The Influence of inflammatory factors (IL-6, CRP, NLPR, D-Dimer, LDH) on the PaO2/FiO2 ratio, in patients with severe and critical degrees of COVID-19
DOI:
https://doi.org/10.36408/mhjcm.v10i3.1014Keywords:
COVID-19, PaO2/FiO2 ratio, NLPR, LDH, D-dimerAbstract
BACKGROUND: Several types of inflammatory biomarkers that are important in severe and critical Covid-19 infections include: levels of IL-6, C-reactive protein (CRP), lactate dehydrogenase (LDH), D-Dimer and neutrophil-lymphocyte platelet ratio (NLRP), which are independent variables. Meanwhile, the severity of Covid-19 infection can be determined by measuring the PaO2 /FiO2 ratio. However, the relationship between the PaO2/FiO2 ratio as the dependent variable is not yet known.
AIMS: To analyze the relationship between PaO2/FiO2 ratio and inflammatory biomarkers in COVID-19 patients
METHOD: An analytic observational study with a retrospective, cross-sectional approach. The research sample consisted of PCR-confirmed severe and critical COVID-19 patients who were treated in the isolation room of the Ulin Hospital in Banjarmasin from August–December 2021, who met the inclusion and exclusion criteria. Data analysis used the Spearman test to see the relationship between the PaO2/FiO2 ratio and various inflammatory markers.

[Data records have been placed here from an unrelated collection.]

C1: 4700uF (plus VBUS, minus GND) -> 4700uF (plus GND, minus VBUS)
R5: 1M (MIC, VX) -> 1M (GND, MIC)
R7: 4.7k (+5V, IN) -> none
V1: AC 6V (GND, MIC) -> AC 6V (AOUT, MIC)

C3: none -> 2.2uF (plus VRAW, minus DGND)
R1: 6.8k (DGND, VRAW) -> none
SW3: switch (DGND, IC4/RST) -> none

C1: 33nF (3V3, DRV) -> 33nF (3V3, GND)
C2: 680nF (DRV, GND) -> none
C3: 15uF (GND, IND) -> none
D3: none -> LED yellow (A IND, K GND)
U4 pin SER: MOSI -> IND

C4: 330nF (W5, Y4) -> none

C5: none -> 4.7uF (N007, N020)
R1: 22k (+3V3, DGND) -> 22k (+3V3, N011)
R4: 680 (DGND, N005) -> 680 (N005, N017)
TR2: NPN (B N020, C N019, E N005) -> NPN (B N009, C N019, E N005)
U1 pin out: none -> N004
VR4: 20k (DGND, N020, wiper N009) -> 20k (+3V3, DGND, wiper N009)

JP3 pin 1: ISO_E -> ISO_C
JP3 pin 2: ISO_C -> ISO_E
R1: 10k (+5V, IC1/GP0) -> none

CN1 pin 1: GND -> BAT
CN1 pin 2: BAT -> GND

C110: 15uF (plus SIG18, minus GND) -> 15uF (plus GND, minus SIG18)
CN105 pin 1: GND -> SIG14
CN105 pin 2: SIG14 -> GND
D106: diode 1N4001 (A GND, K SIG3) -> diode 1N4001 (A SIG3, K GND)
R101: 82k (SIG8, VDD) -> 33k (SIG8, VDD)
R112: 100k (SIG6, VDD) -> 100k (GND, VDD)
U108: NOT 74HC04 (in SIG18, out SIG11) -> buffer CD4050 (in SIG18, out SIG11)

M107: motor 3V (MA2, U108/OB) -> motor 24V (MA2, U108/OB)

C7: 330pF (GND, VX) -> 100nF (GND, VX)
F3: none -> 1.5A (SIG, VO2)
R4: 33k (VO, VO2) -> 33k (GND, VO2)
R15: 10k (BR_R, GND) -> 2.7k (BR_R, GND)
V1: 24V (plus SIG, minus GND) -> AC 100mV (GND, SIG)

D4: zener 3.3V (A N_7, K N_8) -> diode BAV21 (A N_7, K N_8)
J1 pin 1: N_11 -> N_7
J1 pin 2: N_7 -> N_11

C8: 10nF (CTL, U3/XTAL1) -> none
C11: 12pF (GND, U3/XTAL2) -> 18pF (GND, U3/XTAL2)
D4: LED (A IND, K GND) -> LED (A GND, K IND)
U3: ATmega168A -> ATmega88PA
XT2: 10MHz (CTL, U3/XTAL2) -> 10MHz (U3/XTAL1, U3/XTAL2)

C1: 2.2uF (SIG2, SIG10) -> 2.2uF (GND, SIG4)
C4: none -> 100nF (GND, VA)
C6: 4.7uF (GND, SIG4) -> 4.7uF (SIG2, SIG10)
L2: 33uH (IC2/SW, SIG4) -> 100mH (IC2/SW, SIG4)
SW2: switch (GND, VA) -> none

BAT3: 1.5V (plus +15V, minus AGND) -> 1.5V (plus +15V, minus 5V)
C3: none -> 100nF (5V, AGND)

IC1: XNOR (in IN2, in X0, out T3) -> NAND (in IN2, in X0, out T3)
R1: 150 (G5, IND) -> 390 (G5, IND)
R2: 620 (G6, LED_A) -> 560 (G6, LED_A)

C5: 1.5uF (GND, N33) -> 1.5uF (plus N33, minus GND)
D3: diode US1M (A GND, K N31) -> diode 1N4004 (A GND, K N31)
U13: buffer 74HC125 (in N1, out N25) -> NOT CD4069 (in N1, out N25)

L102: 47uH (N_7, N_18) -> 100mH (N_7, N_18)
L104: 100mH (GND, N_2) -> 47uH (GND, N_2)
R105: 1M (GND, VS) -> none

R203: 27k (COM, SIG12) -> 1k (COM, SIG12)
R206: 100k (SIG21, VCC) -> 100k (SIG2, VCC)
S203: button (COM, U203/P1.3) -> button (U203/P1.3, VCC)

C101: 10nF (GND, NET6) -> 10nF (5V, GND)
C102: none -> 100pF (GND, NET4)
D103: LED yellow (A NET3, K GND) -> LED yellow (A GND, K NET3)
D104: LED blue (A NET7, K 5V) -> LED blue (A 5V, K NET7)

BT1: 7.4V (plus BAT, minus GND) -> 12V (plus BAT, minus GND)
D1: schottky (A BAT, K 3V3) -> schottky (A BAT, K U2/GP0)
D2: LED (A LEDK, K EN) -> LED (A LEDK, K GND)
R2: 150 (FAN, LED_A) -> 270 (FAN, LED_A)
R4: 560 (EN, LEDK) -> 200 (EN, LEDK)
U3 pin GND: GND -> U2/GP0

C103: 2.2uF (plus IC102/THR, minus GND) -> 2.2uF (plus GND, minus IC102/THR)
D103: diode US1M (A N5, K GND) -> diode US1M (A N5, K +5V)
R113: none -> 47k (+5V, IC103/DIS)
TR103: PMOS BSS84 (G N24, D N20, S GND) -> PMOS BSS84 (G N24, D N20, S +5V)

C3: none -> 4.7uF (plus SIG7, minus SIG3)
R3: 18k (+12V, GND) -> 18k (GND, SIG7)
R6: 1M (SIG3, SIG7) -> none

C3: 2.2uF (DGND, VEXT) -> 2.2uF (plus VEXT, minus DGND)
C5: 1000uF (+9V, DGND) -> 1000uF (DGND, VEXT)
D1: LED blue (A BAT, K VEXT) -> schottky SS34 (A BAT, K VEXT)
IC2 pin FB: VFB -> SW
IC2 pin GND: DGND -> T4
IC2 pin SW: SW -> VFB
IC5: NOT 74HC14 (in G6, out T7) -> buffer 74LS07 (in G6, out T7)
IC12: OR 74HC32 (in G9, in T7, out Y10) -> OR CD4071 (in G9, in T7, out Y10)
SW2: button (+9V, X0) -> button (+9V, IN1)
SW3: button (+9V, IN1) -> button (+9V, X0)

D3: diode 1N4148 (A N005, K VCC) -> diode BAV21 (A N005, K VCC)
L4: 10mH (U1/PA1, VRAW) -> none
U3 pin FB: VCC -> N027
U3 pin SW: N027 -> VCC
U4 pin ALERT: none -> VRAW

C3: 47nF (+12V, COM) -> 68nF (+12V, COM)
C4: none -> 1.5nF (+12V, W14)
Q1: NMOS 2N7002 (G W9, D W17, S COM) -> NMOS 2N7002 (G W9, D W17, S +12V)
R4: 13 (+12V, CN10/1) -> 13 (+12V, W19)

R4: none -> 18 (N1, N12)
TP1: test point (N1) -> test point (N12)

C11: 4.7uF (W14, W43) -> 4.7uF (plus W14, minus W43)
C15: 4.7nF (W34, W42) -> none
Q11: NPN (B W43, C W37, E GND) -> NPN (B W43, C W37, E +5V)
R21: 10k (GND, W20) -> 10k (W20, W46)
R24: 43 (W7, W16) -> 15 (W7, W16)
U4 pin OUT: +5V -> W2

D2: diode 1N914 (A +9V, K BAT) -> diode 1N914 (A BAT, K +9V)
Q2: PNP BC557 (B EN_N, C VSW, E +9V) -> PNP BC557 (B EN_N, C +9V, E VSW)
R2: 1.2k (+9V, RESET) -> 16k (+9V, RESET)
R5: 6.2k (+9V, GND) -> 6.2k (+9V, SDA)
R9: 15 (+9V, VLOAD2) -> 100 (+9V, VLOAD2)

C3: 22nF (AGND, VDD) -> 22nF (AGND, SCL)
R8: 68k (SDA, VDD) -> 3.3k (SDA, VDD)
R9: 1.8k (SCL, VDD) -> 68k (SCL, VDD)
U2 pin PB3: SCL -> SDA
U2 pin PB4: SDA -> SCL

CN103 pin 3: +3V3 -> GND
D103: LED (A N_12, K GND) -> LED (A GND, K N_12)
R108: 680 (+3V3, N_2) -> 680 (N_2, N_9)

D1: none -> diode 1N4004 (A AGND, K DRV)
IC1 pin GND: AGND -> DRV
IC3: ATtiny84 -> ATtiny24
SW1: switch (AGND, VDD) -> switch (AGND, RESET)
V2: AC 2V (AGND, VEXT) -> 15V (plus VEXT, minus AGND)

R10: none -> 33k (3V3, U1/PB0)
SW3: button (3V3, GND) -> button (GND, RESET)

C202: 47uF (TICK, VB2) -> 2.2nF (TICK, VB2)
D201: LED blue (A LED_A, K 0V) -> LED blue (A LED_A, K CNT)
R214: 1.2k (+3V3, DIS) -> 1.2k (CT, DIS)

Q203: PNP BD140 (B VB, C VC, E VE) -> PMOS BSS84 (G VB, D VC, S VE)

RESULT: 52 severe and critical patients were observed according to the research flow. The number of male and female subjects (32/20) was found. The mean age was 55.38 years. The correlation test found that: there was no significant relationship between the PaO2/FiO2 ratio and IL-6 (p = 0.964), but there was a negative correlation between the PaO2/FiO2 ratio and: a).CRP (p = 0.038), b).LDH ( p<0.001), c).NLPR (p = 0.013), and d). D-dimer (p<0.001). The inflammatory biomarkers NLPR, LDH, and D-dimer are important independent variables for the severity of COVID-19, namely the PaO2/FiO2 ratio.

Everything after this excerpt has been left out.